Create backend/services/cloud_cache.py:
- Import: threading, cachetools.TTLCache, typing.Callable, typing.Awaitable
- Module-level: _folder_cache: TTLCache = TTLCache(maxsize=1000, ttl=60)
- Module-level: _folder_cache_lock = threading.Lock()
- async function get_cloud_folders_cached(user_id: str, provider: str, folder_id: str, fetch_fn) -> list:
cache_key = f"{user_id}:{provider}:{folder_id}"
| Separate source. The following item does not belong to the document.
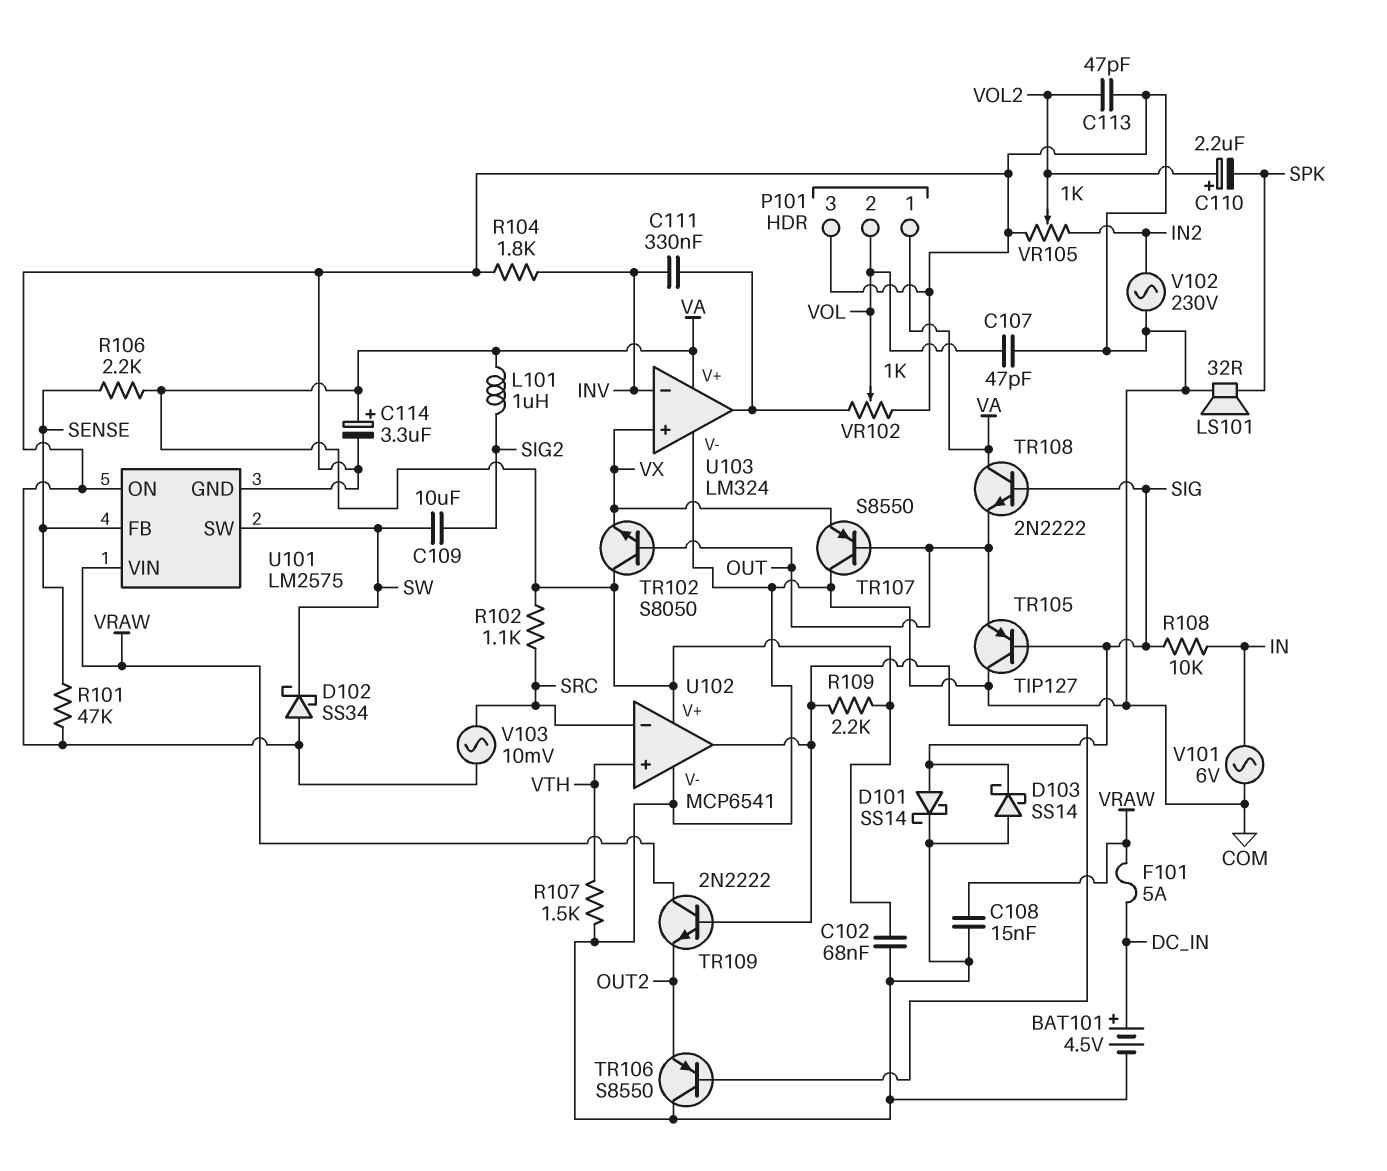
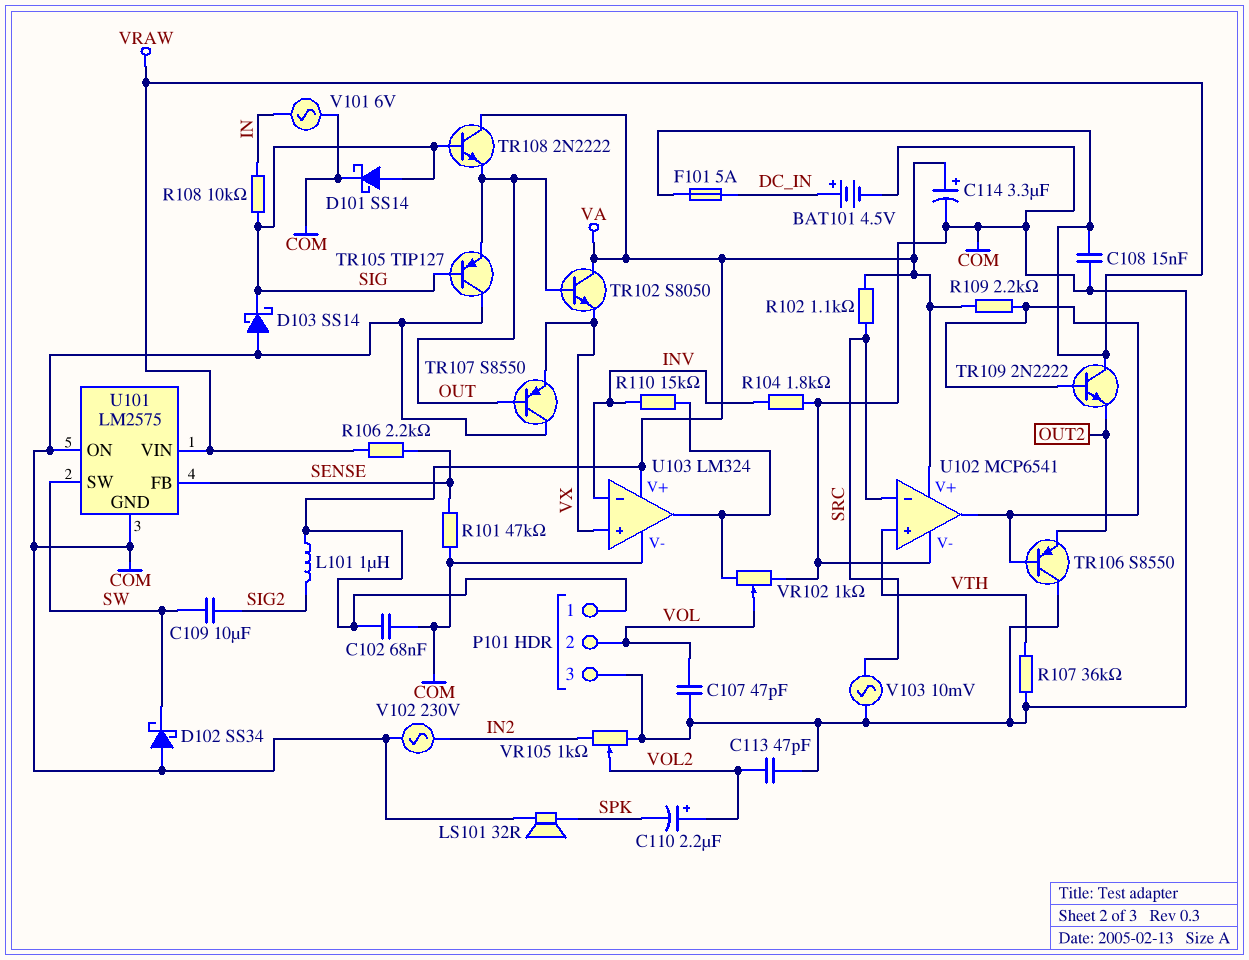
C111: 330nF (INV, U103/out) -> none
R106: 2.2k (SENSE, VA) -> 2.2k (SENSE, VRAW)
R107: 1.5k (COM, VTH) -> 36k (COM, VTH)
R110: none -> 15k (INV, U103/out)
with _folder_cache_lock: check if cache_key in _folder_cache; return cached if found
result = await fetch_fn() # called OUTSIDE the lock to not block event loop
with _folder_cache_lock: store result in cache
return result
- Function invalidate_provider_cache(user_id: str, provider: str) -> None: iterates
_folder_cache with lock and deletes all keys starting with f"{user_id}:{provider}:"
Extend backend/storage/__init__.py (add after existing get_storage_backend()):
- Import at top of file: select from sqlalchemy, HTTPException from fastapi, AsyncSession from sqlalchemy.ext.asyncio, Optional from typing
- Import: from db.models import CloudConnection, Document, User
- Import: from config import settings
- Import: from storage.cloud_utils import decrypt_credentials
- Add async function get_storage_backend_for_document(document, user, session: AsyncSession) -> StorageBackend:
If document.storage_backend == "minio": return get_storage_backend() (existing factory)
Otherwise: query CloudConnection where user_id=user.id AND provider=document.storage_backend AND status="ACTIVE"
If not found: raise HTTPException(status_code=503, detail="Cloud connection not found or inactive")
Decrypt credentials: master_key = settings.cloud_creds_key.encode(); credentials = decrypt_credentials(master_key, str(user.id), conn.credentials_enc)
If provider == "google_drive": import GoogleDriveBackend; return GoogleDriveBackend(credentials)
Elif provider == "onedrive": import OneDriveBackend; return OneDriveBackend(credentials)
Elif provider in ("nextcloud", "webdav"): import WebDAVBackend; return WebDAVBackend(credentials["server_url"], credentials["username"], credentials["password"])
Else: raise ValueError(f"Unknown storage backend: {document.storage_backend}")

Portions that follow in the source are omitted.